Madre, aunque tal vez en alma y sin cuerpo ya estés distraída, y no me escuches, porque deben deleitarse las almas por las sendas prodigiosas de la eternidad, te confieso, madre, que con la partida final de la tía Consuelo, la madame Sosostris de los Mármol, último eslabón que nos amarraba a nuestros ancestros, me sentí el huérfano más triste y solitario de la humanidad.
Huérfano de ti; huérfano antes de mi padre, cuyas últimas dos lágrimas deslizadas por la muerte, todavía me duran como espinas de hielo en el corazón.
Todo fue tan súbito y devastador. Huérfano de padre, de madre y de todos sus hermanos de ambas orillas. Huérfano sí, hasta de la orfandad. Aunque, no vacío.
He aprendido de la muerte su costumbre y del dolor advertir puedo la fatiga de su filo. Sin embargo, no he encontrado la manera de que un diciembre sin ti no me lleve hasta ti, madre, hasta el suave sonido de tu voz y el sabor de los aromas que a mi padre gustaba echar al aire, con los granos de café en la terraza y las tabletas, delicadamente envueltas en traslúcido papel de celofán, del mejor chocolate que unas manos pobres podían amasar.

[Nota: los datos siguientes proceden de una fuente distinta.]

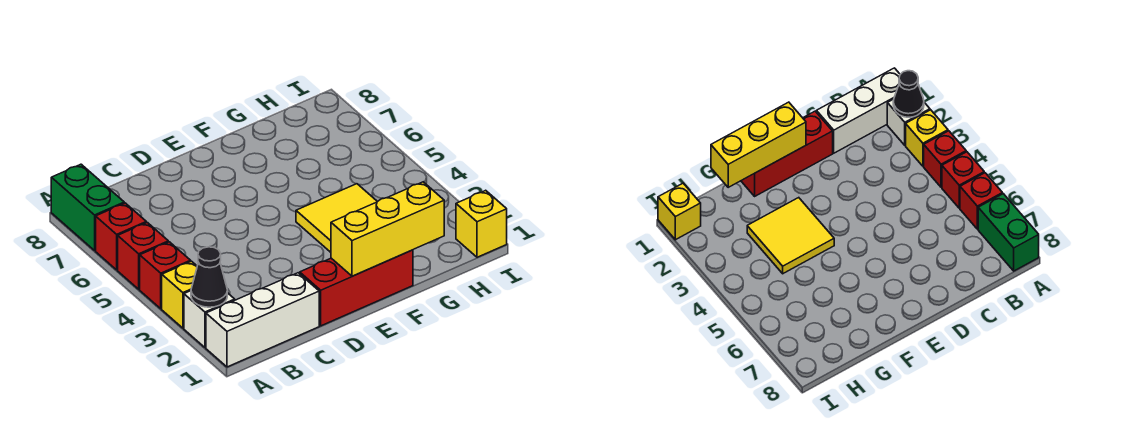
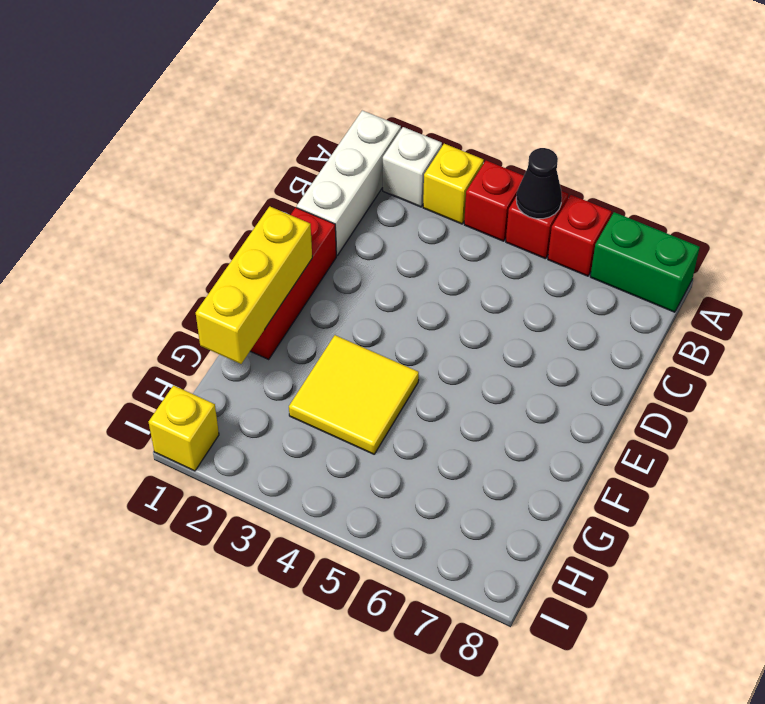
black cone A2 level 2 -> black cone A5 level 2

El pan de Genaro, calentito, oloroso y suave anunciaba el despunte del alba en los barrios veganos.
La muerte no solo significa la desaparición de sí como presencia corpórea, como pensamiento, sentimiento y voluntad activos.
La muerte es también la construcción simbólica de un otro, de una otredad que reúne del sí mismo desvanecido, diluido en la no presencia, su mejor y más elevado tú.
Morir no se reduce a desencarnar el alma como negación pura y simple de la omnitud del ente -diría Kierkegaard-, como afirmación desposeída de la fuerza de la nada, sino que morir da sentido a una dimensión etérea, no presente del ser que ha confluido con el espectro misterioso de la muerte, para hacerse futurición.
Mis padres y mis tíos han fallecido todos, convirtiendo en pasado y aparente pérdida una generación completa de frondosos y firmes robles; diluyendo las raíces, mermando el caudal de certeza y el tesoro de enseñanzas que nos legaron.
Pero también, han pasado a ser la positivización de unos ideales y afectos tan grandes y entrañables, que solo con el amor a nuestros hijos, sobrinos y nietos -nuestra descendencia- y con la valoración del anhelo de un futuro más promisorio y sostenible para el ser humano y el mundo se hacen comprensibles, esperanzadores, alcanzables.
Por la intangibilidad de mis recuerdos se pasean, tan vivos como si aún estuvieran con nosotros, las voces, los rostros y los ademanes inconfundibles de cada uno de los integrantes de una familia que me vio nacer, crecer y que uno a uno hemos debido, como actual generación axiológica y emocionalmente decisiva, cuidar en sus lechos y montar despacito, con monedas en sus frentes, en la barca de Caronte, el barquero del brillo infernal, para cruzar, con asiento pagado y con dignidad, el río Aqueronte de la vida, los temores y los sueños, sin que sus almas tengan que deambular penitentes por un siglo, a falta del pago del boleto de partida.
Como individuo, queridos madre y padre, estoy conminado a ser, a confiar en lo que ustedes hicieron de mí, a luchar, luchar.
Sin embargo, cada marzo, cada diciembre, me trasladan a su memoria y a la de todos ellos, mármoles y peñas de amorosa corteza, sabio silencio y tierno corazón. Morir no es solo desaparecer de sí. Es también la forja de lo mejor del otro que todavía es y que vendrá.